Bitcoin Slides Below $105K Amid $1.3 Billion Liquidation Wave
According to data from Coinglass, long positions accounted for nearly 80% of the total liquidations, as leveraged traders were caught off guard by a sharp pullback in Bitcoin’s price. Ethereum followed the broader market trend, sliding 4.7% to $3,780, while Solana and Avalanche lost over 6% in 24 hours.
Analysts attribute the decline to a combination of profit-taking by institutional investors and renewed uncertainty over U.S. monetary policy. Federal Reserve officials hinted at the possibility of keeping interest rates elevated through early 2026, dampening appetite for risk assets, including crypto.

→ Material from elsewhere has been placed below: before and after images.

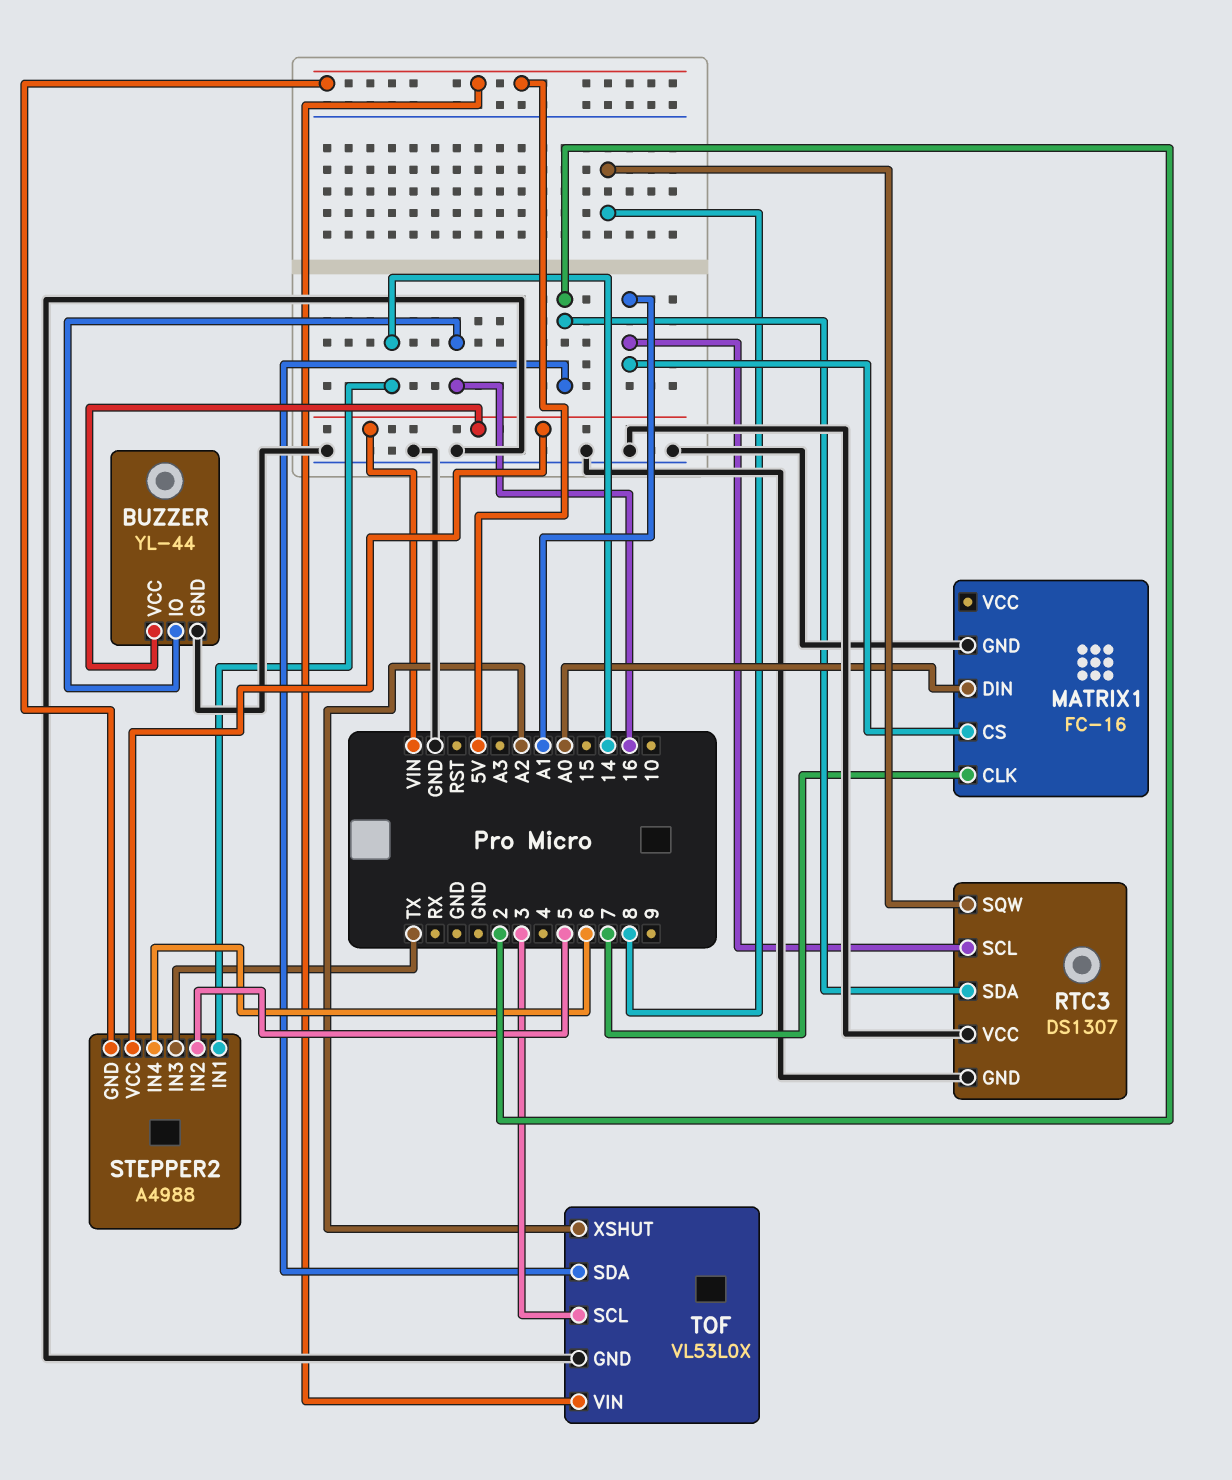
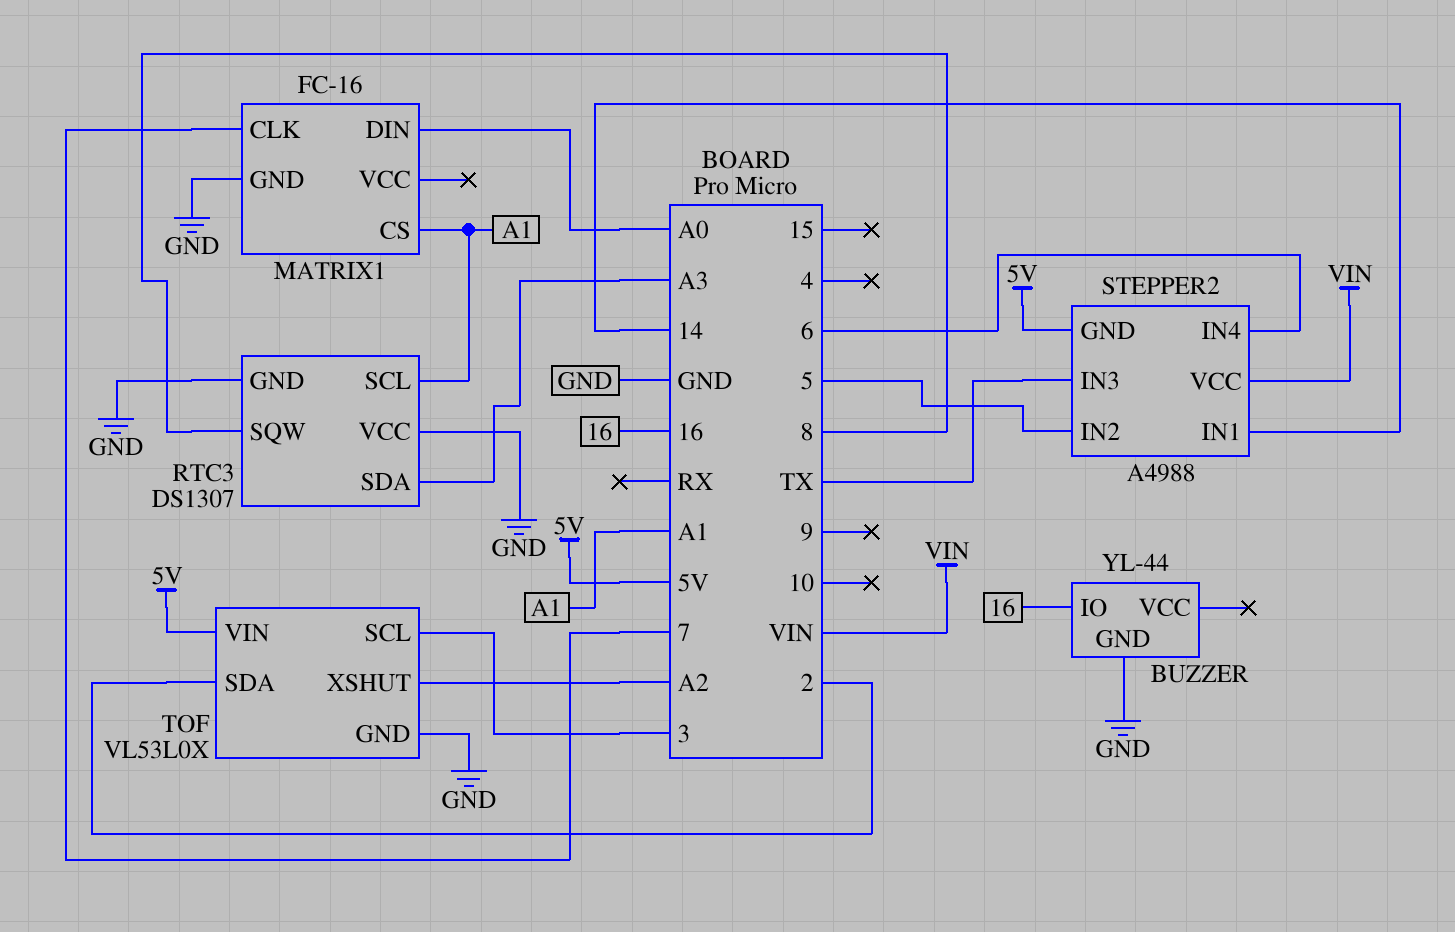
BUZZER pin VCC: VIN -> none
RTC3 pin SDA: 2 -> A3

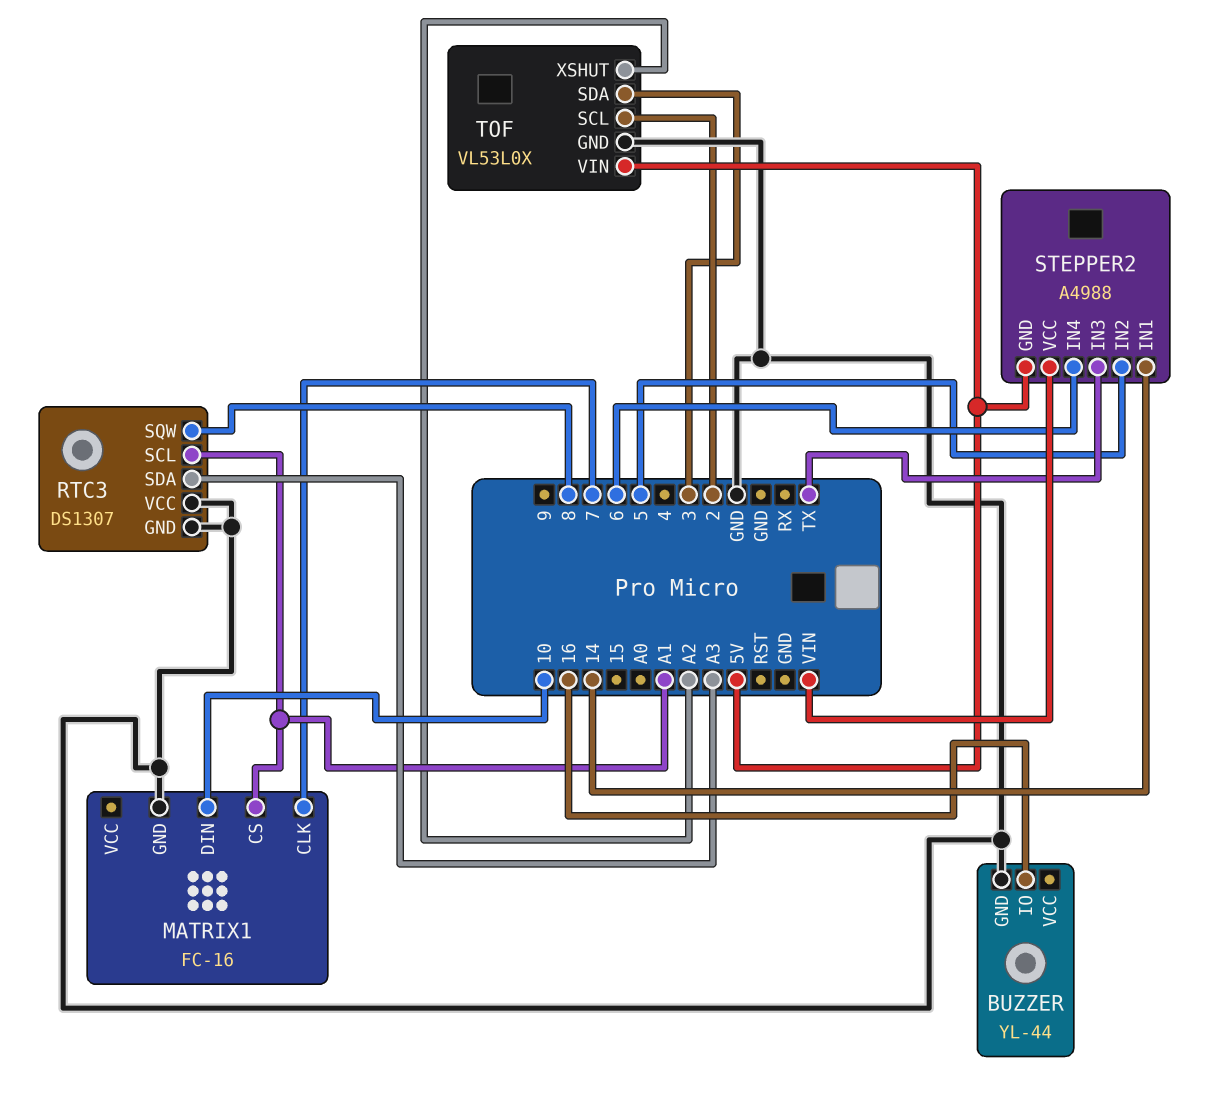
MATRIX1 pin DIN: A0 -> 10
TOF pin SCL: 3 -> 2
TOF pin SDA: 2 -> 3

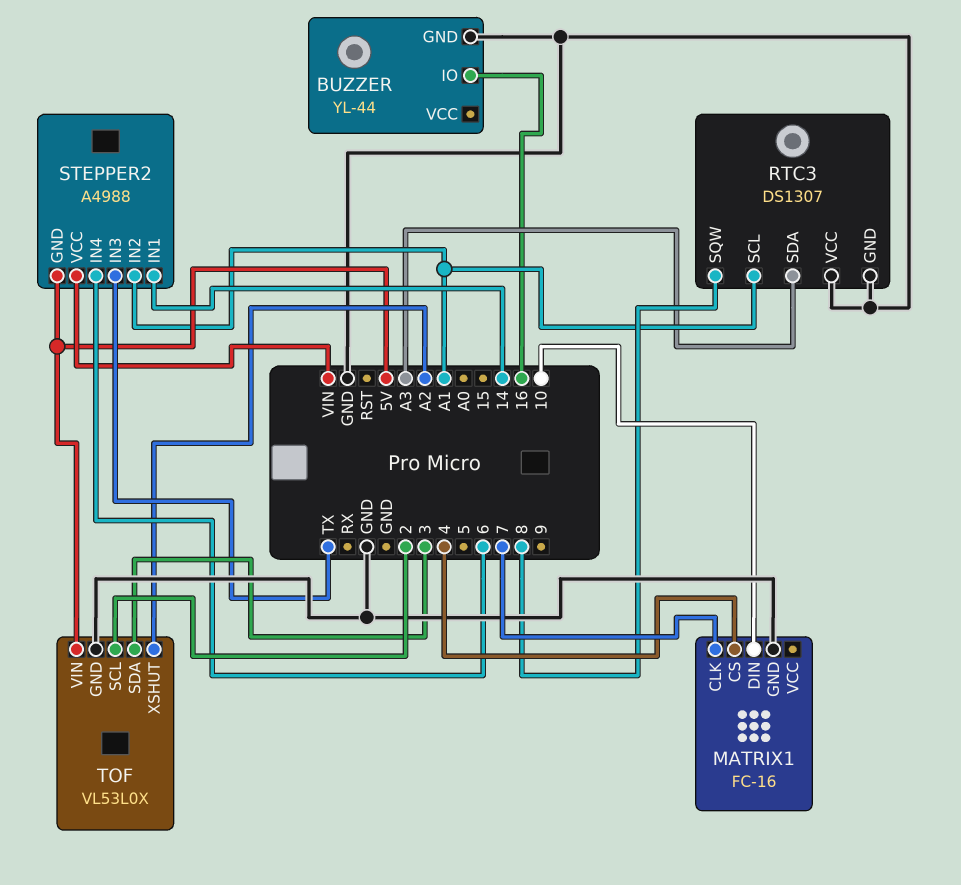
MATRIX1 pin CS: A1 -> 4
STEPPER2 pin IN2: 5 -> A1

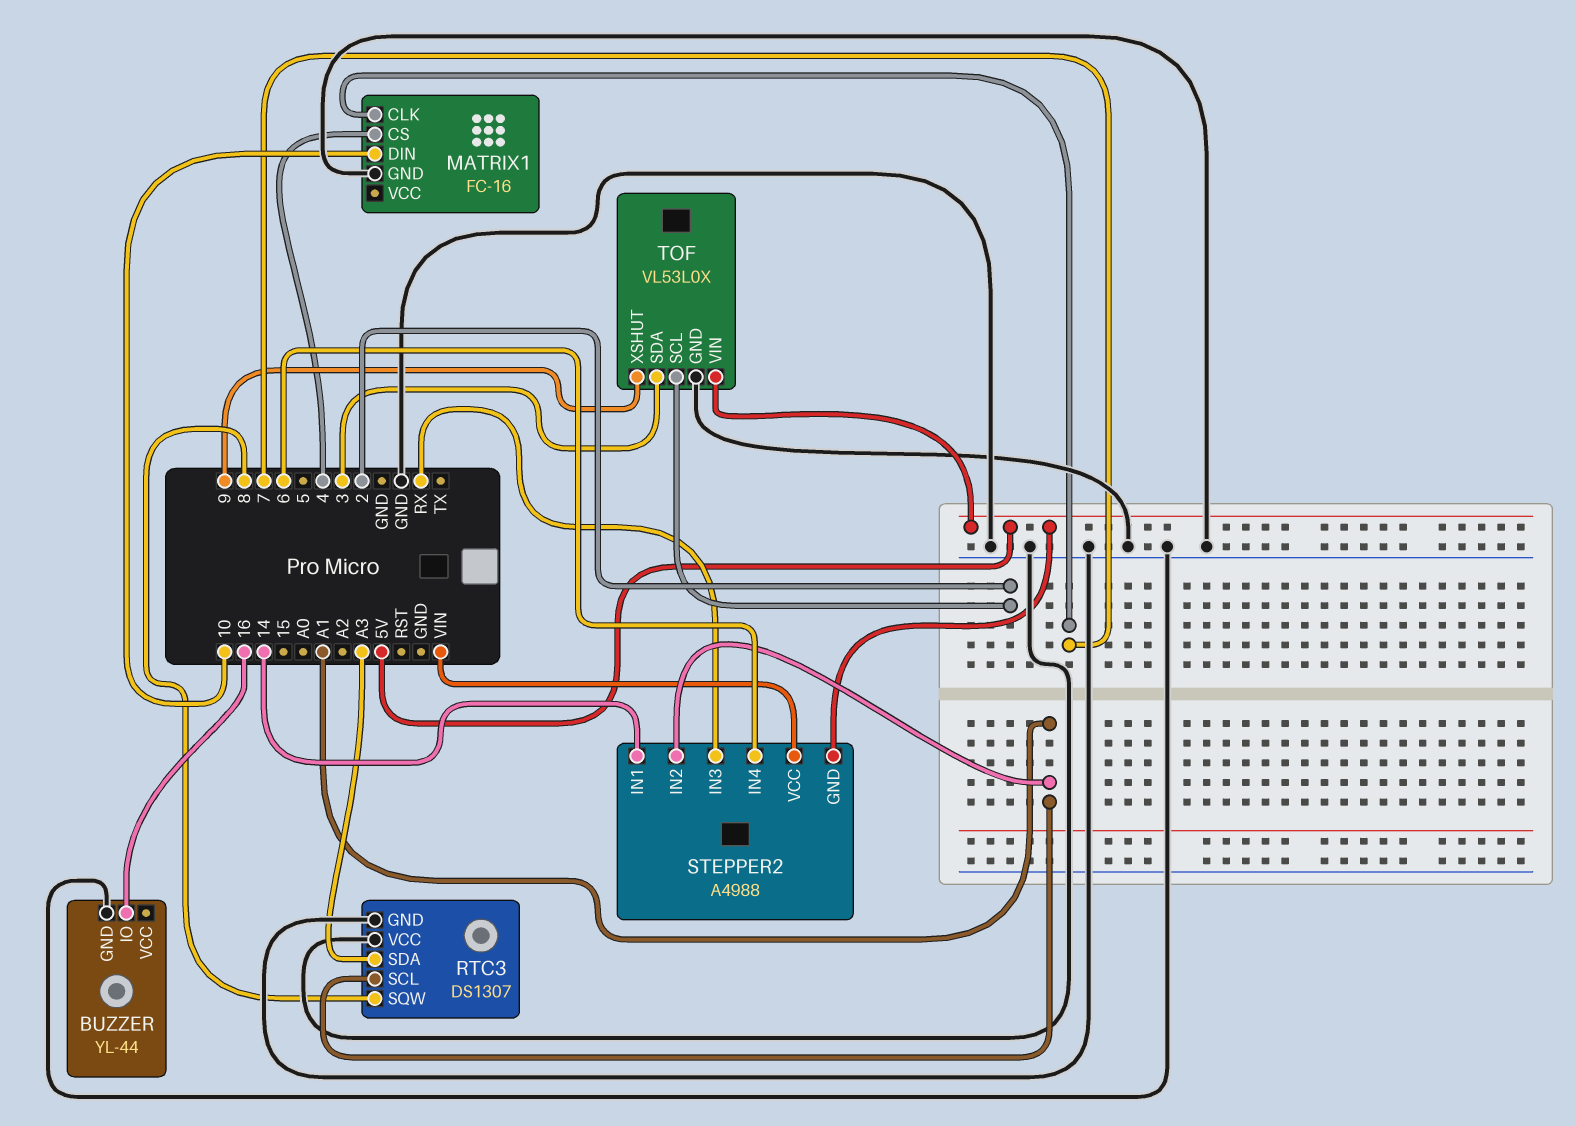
STEPPER2 pin IN3: TX -> RX
TOF pin XSHUT: A2 -> 9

“After weeks of bullish momentum, we’re seeing a natural correction — markets are digesting the macro picture,” said Anna Kovács, a senior analyst at Blockwave Research. “If Bitcoin holds the $100k support level, this could become a healthy consolidation phase rather than a full-scale reversal.”
Despite the downturn, inflows into Bitcoin spot ETFs in Europe and Asia remain steady, suggesting that long-term sentiment is still constructive. Meanwhile, MicroStrategy’s European subsidiary announced plans to launch a new euro-denominated investment vehicle (ticker STRE) aimed at accumulating more Bitcoin for its treasury, signaling continued institutional confidence.
The total crypto market capitalization currently stands at $3.54 trillion, down about 3.9% on the day.